I think you guys are considering this from the wrong angle... Rollbacks should *...

Silhouette · on July 13, 2019

This is one of those ideas that looks simple enough until you actually have to do it, and then you realise all the problems with it.

For example, in order to avoid any possibility of data loss at all using such a system, you need to continue running all of your transactions through the previous version of your system as well as the new version until you're happy that the performance of the new version is satisfactory. In the event of any divergence you probably need to keep the output of the previous version but also report the anomaly to whoever should investigate it.

But then if you're monitoring your production system, how do you make that decision about the performance of the new version being acceptable? If you're looking at metrics like conversion rates, you're going to need a certain amount of time to get a statistically significant result if anything has broken. Depending on your system and what constitutes a conversion, that might take seconds or it might take days. And you can only make a single change, which can therefore be rolled back to exactly the previous version without any confounding factors, during that whole time.
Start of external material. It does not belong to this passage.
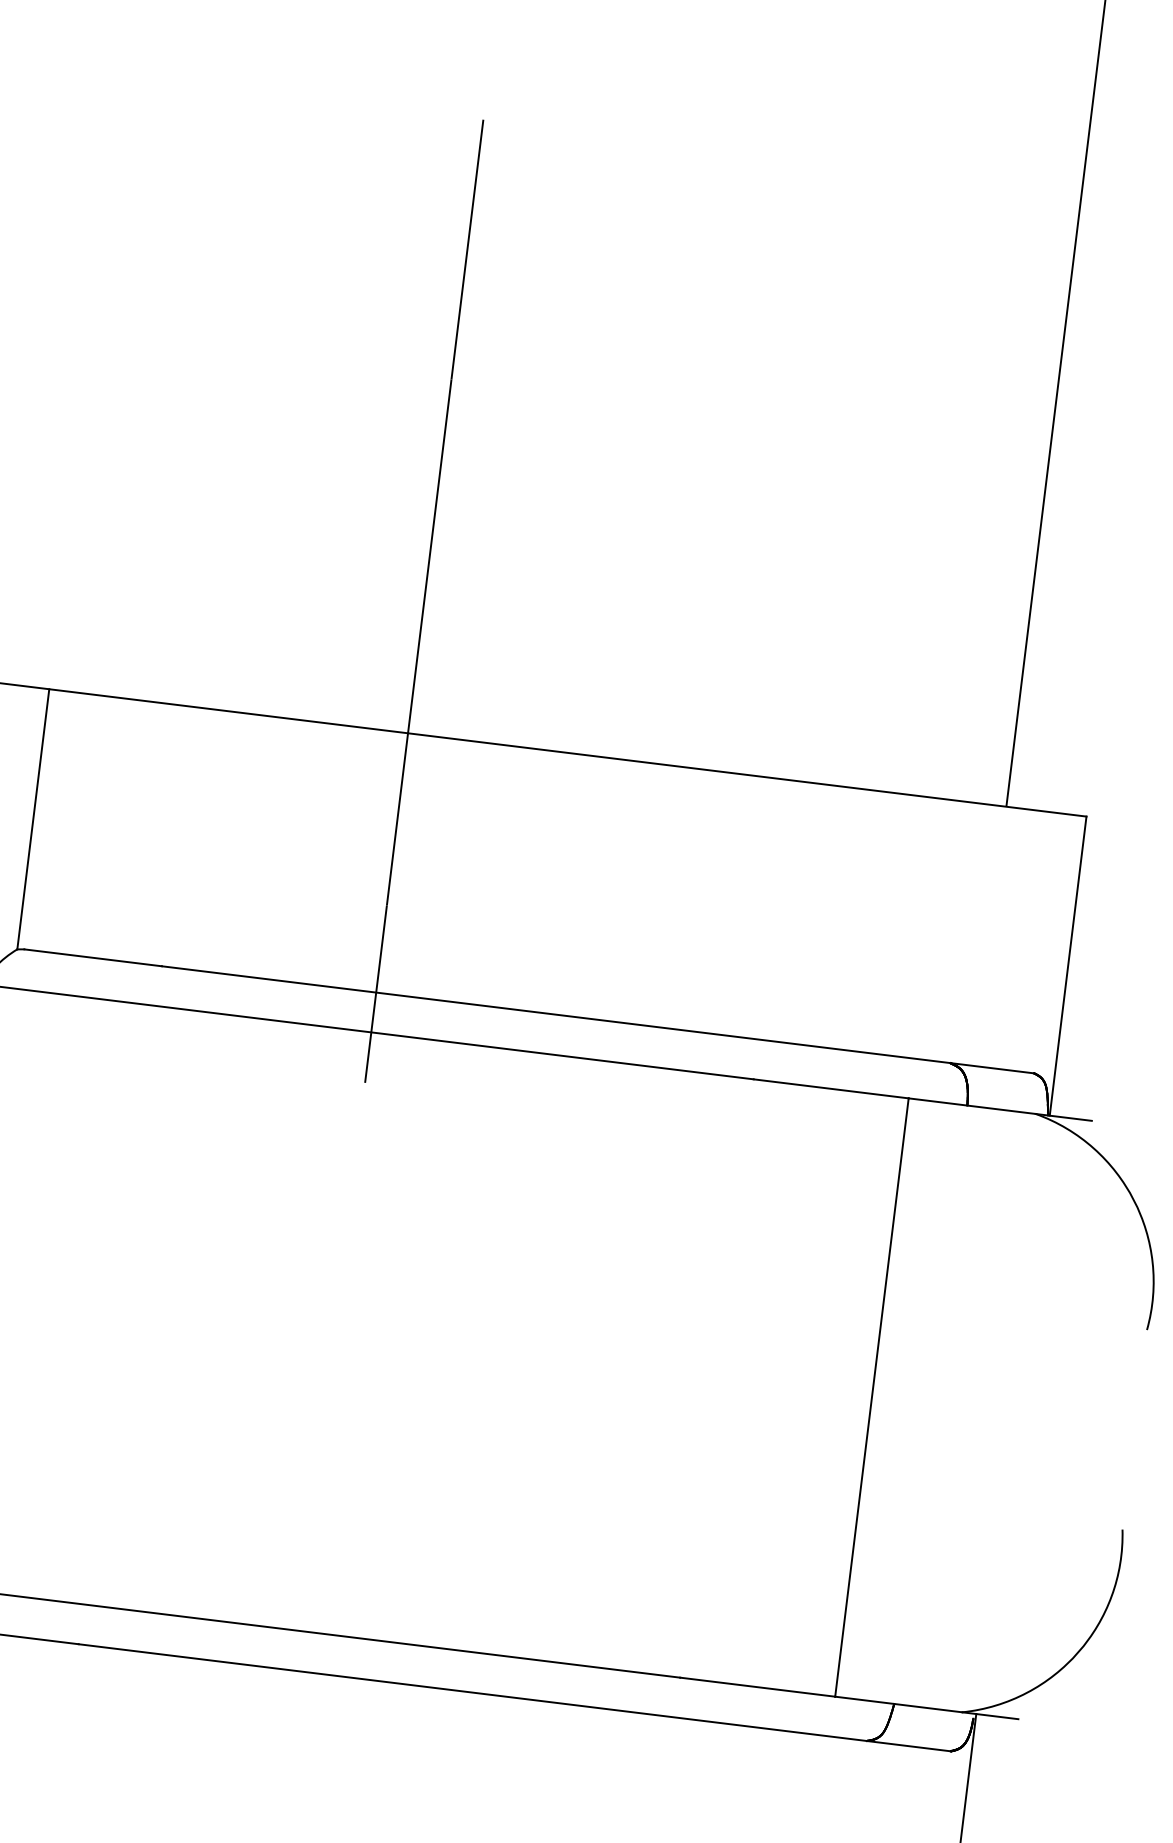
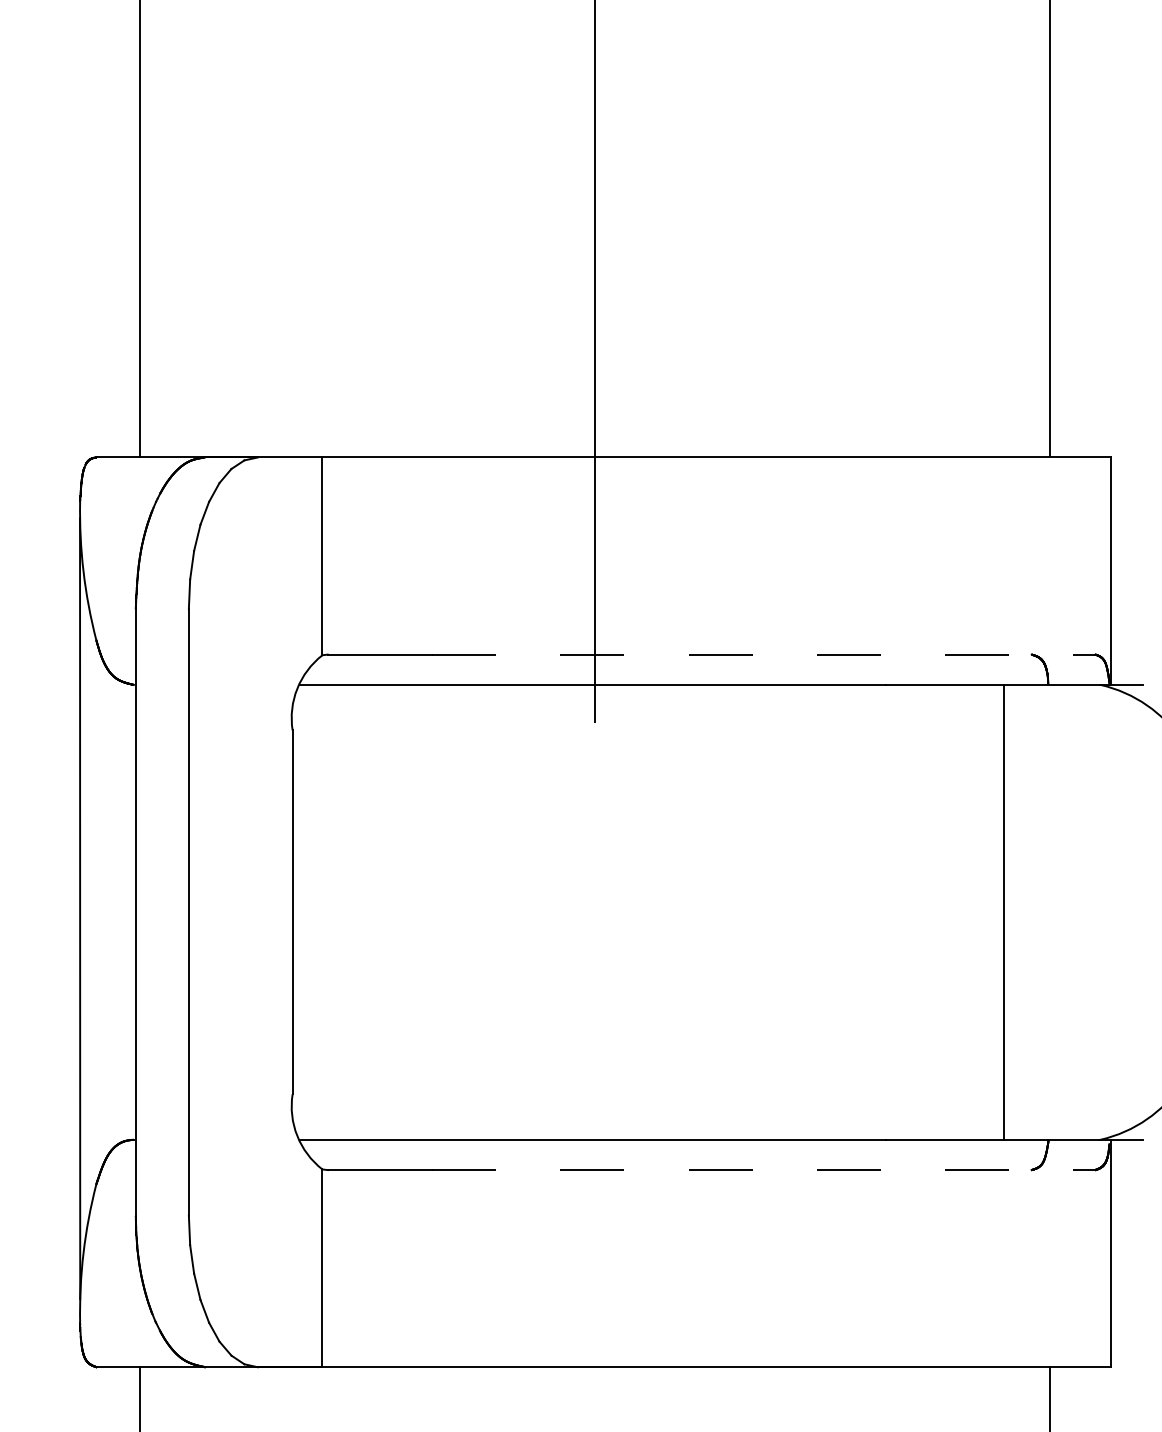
line: (597, 1019) -> (763, 654), solid -> dashed
line: (514, 1698) -> (763, 1170), solid -> dashed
And even if you provide a doubled-up set of resources to run new versions in parallel and you insist on only rolling out a single change to your entire system during a period of time that might last for days in case extended use demonstrates a problem that should trigger an automatic rollback, you're still only protecting yourself against problems that would show up in whatever metric(s) you chose to monitor. The real horror stories are very often the result of failure modes that no-one anticipated or tried to guard against.